14/09/2023
Synchronicity.
I'm busy reading The Snow Child by Eowyn Ivey. This is her debut novel and it is utterly engrossing and absorbing. The descriptions of life in the cold, snowy, rough terrains of Alaska threaten to overwhelm the plot at times. But they don't. There is a suspense that is so skillfully managed by the author that the reader is compelled to keep turning every page. Each section is defined by a perfect snowflake. Like an asterisk , but not. For the book is also about the art in nature, and, particularly in a snowflake
I am only halfway through. I feel as if I'm in a different world and I don't want to leave it. So I'm trying to read the book as slowly as possible.
Such is the synchronicity of life that I need to make two points. One is to do with weather and the other to do with time management during leisure.
We are experiencing an exceptionally cold winter here in Cape Town. The effort of keeping warm can take up a good proportion of every day. We have loadshedding which means that warm clothes are seldom enough. Hot water bottles are sometimes the only things that keep me warm as I don't have gas. So I have to remember to fill my kettle before the power goes off. It is very quiet where I live at night. There are no televisions or radios to disturb or distract during loadshedding. Without lights in the complex, it is dark and strangely peaceful. I am now very used to the calm. And at ease with only the sounds of winter weather.

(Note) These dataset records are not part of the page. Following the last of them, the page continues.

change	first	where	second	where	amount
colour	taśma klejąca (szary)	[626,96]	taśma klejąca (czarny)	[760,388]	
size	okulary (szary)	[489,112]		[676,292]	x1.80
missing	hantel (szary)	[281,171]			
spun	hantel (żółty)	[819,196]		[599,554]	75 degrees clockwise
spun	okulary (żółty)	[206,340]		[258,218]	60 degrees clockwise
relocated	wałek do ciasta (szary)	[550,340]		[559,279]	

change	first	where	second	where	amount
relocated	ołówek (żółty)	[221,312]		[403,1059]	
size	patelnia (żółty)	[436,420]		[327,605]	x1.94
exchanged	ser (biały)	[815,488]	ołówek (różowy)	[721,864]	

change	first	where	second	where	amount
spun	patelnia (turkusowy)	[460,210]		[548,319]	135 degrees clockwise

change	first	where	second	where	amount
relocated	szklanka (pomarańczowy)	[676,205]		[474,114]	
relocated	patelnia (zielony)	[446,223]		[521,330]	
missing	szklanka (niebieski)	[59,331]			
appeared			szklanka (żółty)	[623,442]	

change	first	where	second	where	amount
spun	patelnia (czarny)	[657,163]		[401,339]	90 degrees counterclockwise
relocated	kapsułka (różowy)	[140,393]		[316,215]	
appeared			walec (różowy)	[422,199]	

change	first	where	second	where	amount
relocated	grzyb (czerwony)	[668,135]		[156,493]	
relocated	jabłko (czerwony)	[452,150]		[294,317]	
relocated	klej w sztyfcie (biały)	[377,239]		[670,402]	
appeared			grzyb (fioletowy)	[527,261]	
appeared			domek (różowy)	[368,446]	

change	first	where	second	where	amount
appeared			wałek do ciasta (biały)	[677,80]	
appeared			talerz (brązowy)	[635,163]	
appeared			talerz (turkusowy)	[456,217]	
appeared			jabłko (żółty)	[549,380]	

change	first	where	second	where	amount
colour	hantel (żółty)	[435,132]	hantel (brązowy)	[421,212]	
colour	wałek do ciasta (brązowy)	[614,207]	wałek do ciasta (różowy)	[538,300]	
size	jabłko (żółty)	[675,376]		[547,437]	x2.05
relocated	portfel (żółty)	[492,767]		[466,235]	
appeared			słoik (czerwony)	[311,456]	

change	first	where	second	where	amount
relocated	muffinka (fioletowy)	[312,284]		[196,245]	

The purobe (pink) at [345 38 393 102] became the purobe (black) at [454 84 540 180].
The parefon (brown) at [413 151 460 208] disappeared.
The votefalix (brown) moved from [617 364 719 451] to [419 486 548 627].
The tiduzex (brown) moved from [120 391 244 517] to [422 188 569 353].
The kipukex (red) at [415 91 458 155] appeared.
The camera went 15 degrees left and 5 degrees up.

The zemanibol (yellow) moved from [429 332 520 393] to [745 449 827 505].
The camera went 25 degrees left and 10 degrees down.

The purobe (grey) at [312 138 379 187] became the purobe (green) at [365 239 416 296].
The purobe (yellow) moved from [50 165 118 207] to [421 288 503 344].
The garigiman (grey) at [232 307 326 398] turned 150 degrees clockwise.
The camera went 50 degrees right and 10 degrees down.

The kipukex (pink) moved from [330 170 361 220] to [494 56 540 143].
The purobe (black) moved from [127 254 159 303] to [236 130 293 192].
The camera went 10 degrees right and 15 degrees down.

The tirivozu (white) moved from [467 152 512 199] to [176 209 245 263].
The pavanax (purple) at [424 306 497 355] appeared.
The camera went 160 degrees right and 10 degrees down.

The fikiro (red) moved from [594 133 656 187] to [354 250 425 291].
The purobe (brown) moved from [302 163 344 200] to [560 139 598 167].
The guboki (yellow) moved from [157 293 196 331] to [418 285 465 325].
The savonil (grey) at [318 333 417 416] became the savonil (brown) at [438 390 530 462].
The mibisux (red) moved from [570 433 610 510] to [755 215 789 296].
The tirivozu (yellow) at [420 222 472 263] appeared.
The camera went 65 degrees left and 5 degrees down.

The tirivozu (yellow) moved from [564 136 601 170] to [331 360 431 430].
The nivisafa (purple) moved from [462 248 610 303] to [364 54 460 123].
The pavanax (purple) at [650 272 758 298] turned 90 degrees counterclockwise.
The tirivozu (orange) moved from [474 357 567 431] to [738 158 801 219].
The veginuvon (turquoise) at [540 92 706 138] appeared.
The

Life is normally so full of noise.
So, here I am in the dark, with my two hot water bottles and blankets. The wind howls, the rain pours down in spurts. Sometimes it's violent, sometimes it's gentle; but it's constant.
I read at night with my phone torch and I'm transported to a world where conditions are so hard and winter so cold that I can barely imagine living like that by choice.
The movie Land explores the reason that a woman would choose this type of life to deal with grief. One is left pondering on the survival instinct. An unanswerable question. Especially in the face of such unbearable emotional suffering. The book explores the same theme, coincidentally.
I watched the movie last week. It was okay, not particularly impactful. But interesting enough. Then I started on The Snow Child.
I have had hours and hours of absorbing reading, my mind being filled and fused with ice and snow and animal life in the wild. And it never ceases to amaze me how much more satisfaction is provided by a good book than a 90 minute movie.
The book will stay with me for months if not years. The movie will be forgotten quite soon. But not the song that expresses Robyn's pain as she drives away from her old life. That song is still going through my head and echoing in the mountains.